For an empiricist, science brings many surprises. It has continued to change my thinking about many phenomena by challenging my presumptions about them. Among the first of my assumptions to be felled by evidence was that career choice proceeds in adolescence by identifying one's most preferred options; it actually begins early in childhood as a taken-for-granted process of eliminating the least acceptable from further consideration. Another mistaken presumption was that different abilities would be important for performing well in different occupations. The notion that any single ability (e.g., IQ or g) could predict performance to an appreciable degree in all jobs seemed far-fetched the first time I heard it, but that's just what my own attempt to catalog the predictors of job performance would help confirm. My root error had been to assume that different cognitive abilities (verbal, quantitative, etc.) are independent—in today's terms, that there are "multiple intelligences." Empirical evidence says otherwise.
The most difficult ideas to change are those which seem so obviously true that we can scarcely imagine otherwise until confronted with unambiguous disconfirmation. For example, even behavior geneticists had long presumed that non-genetic influences on intelligence and other human traits grow with age while genetic ones weaken. Evidence reveals the opposite for intelligence and perhaps other human traits as well: heritabilities actually increase with age. My attempt to explain the evolution of high human intelligence has also led me to question another such "obvious truth," namely, that human evolution ceased when man took control of his environment. I now suspect that precisely the opposite occurred. Here is why.
Human innovation itself may explain the rapid increase in human intelligence during the last 500,000 years. Although it has improved the average lot of mankind, innovation creates evolutionarily novel hazards that put the less intelligent members of a group at relatively greater risk of accidental injury and death. Consider the first and perhaps most important human innovation, the controlled use of fire. It is still a major cause of death worldwide, as are falls from man-made structures and injuries from tools, weapons, vehicles, and domesticated animals. Much of humankind has indeed escaped from its environment of evolutionary adaptation (EEA), but only by fabricating new and increasingly complicated physical ecologies. Brighter individuals are better able not only to extract the benefits of successive innovations, but also to avoid the novel threats to life and limb that they create. Unintentional injuries and deaths have such a large chance component and their causes are so varied that we tend to dismiss them as merely "accidental," as if they were uncontrollable. Yet all are to some extent preventable with foresight or effective response, which gives an edge to more intelligence individuals. Evolution requires only tiny such differences in odds of survival in order to ratchet up intelligence over thousands of generations. If human innovation fueled human evolution in the past, then it likely still does today.

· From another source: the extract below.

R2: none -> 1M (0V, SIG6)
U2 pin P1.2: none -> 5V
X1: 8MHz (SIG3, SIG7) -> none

Another of my presumptions bit the dust, but in the process exposed a more fundamental, long-brewing challenge to my thinking about scientific explanation. At least in the social sciences, we seek big effects when predicting human behavior, whether we are trying to explain differences in happiness, job performance, depression, health, or income. "Effect size" (percentage of variance explained, standardized mean difference, etc.) has become our yardstick for judging the substantive importance of potential causes. Yet, while strong correlations between individuals' attributes and their fates may signal causal importance, small correlations do not necessarily signal unimportance.

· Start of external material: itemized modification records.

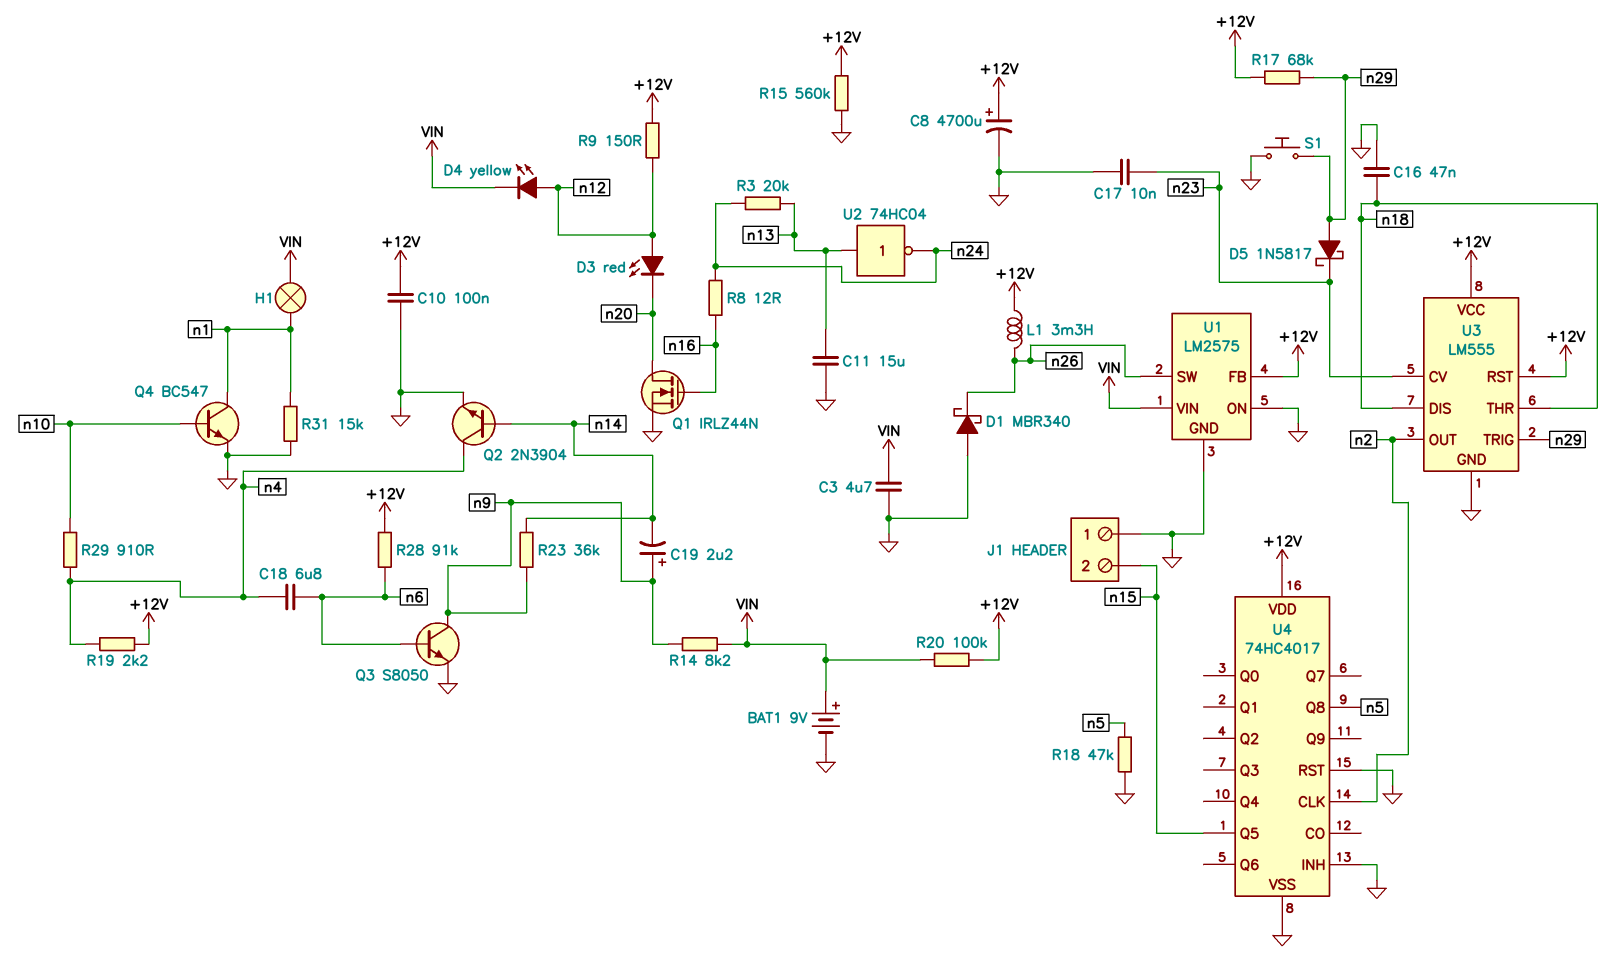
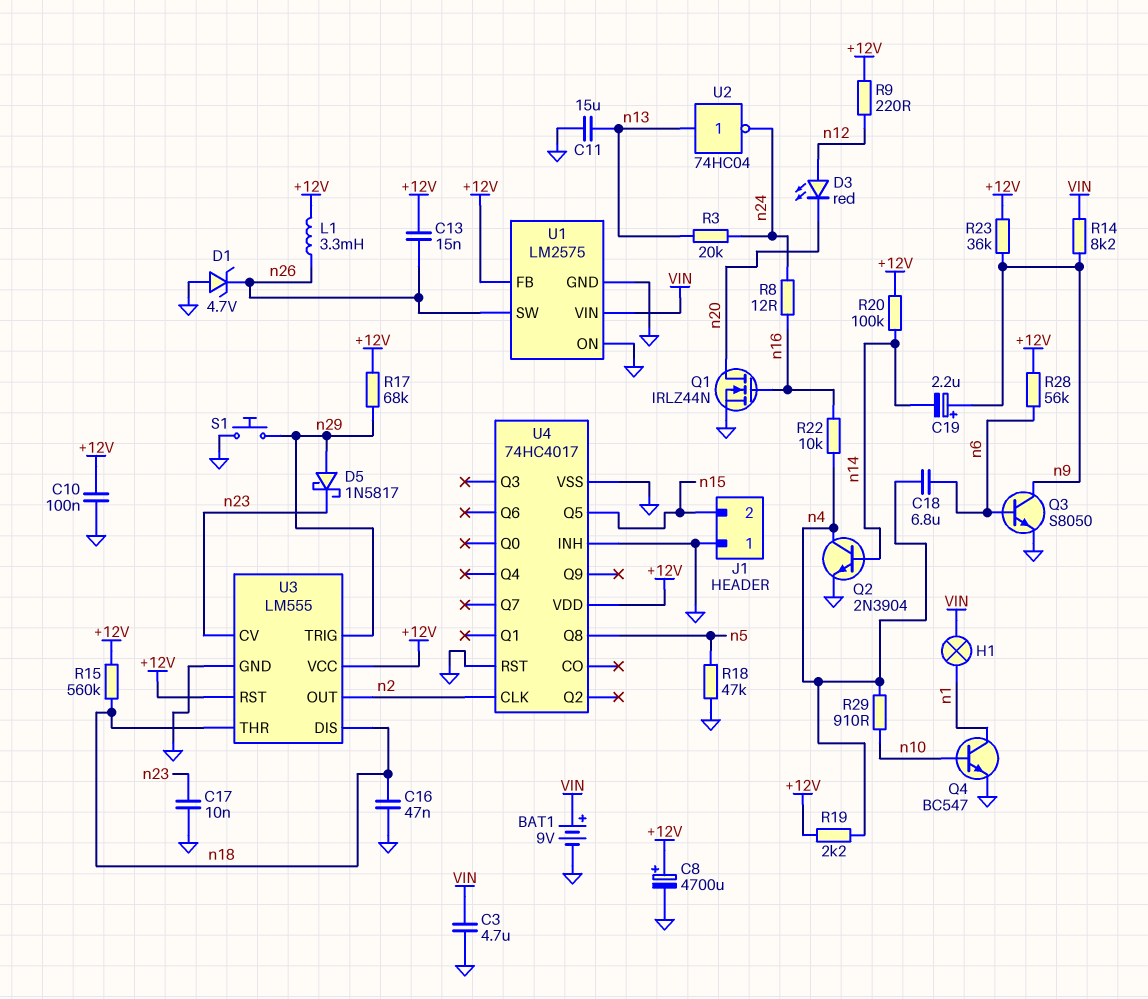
C13: none -> 15nF (+12V, n26)
D1: schottky MBR340 (A GND, K n26) -> zener 4.7V (A GND, K n26)
D4: LED yellow (A n12, K VIN) -> none
R9: 150 (+12V, n12) -> 220 (+12V, n12)
R15: 560k (+12V, GND) -> 560k (+12V, n18)
R20: 100k (+12V, VIN) -> 100k (+12V, n14)
R22: none -> 10k (n4, n16)
R23: 36k (n9, n14) -> 36k (+12V, n9)
R28: 91k (+12V, n6) -> 56k (+12V, n6)
R31: 15k (GND, n1) -> none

Evolution provides an obvious example. Like the house in a gambling casino, evolution realizes big gains by playing small odds over myriad players and long stretches of time. The small-is-inconsequential presumption is so ingrained and reflexive, however, that even those of us who seek to explain the evolution of human intelligence over the eons have often rejected hypothesized mechanisms (say, superior hunting skills) when they could not explain differential survival or reproductive success within a single generation.

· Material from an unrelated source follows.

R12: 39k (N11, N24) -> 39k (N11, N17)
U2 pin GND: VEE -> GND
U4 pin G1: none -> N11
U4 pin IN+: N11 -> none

IQ tests provide a useful analogy for understanding the power of small but consistent effects. No single IQ test item measures intelligence well or has much predictive power. Yet, with enough items, one gets an excellent test of general intelligence (g) from only weakly g-loaded items. How? When test items are considered one by one, the role of chance dominates in determining who answers the item correctly. When test takers' responses to many such items are added together, however, the random effects tend to cancel each other out, and g's small contribution to all answers piles up. The result is a test that measures almost nothing but g.
I have come to suspect that some of the most important forces shaping human populations work in this inconspicuous but inexorable manner. When seen operating in individual instances, their impact is so small as to seem inconsequential, yet their consistent impact over events or individuals produces marked effects. To take a specific example, only the calculus of small but consistent tendencies in health behavior over a lifetime seems likely to explain many demographic disparities in morbidity and mortality, not just accidental death.
Developing techniques to identify, trace, and quantify such influences will be a challenge. It currently bedevils behavior geneticists who, having failed to find any genes with substantial influence on intelligence (within the normal range of variation), are now formulating strategies to identify genes that may account for at most only 0.5% of the variance in intelligence.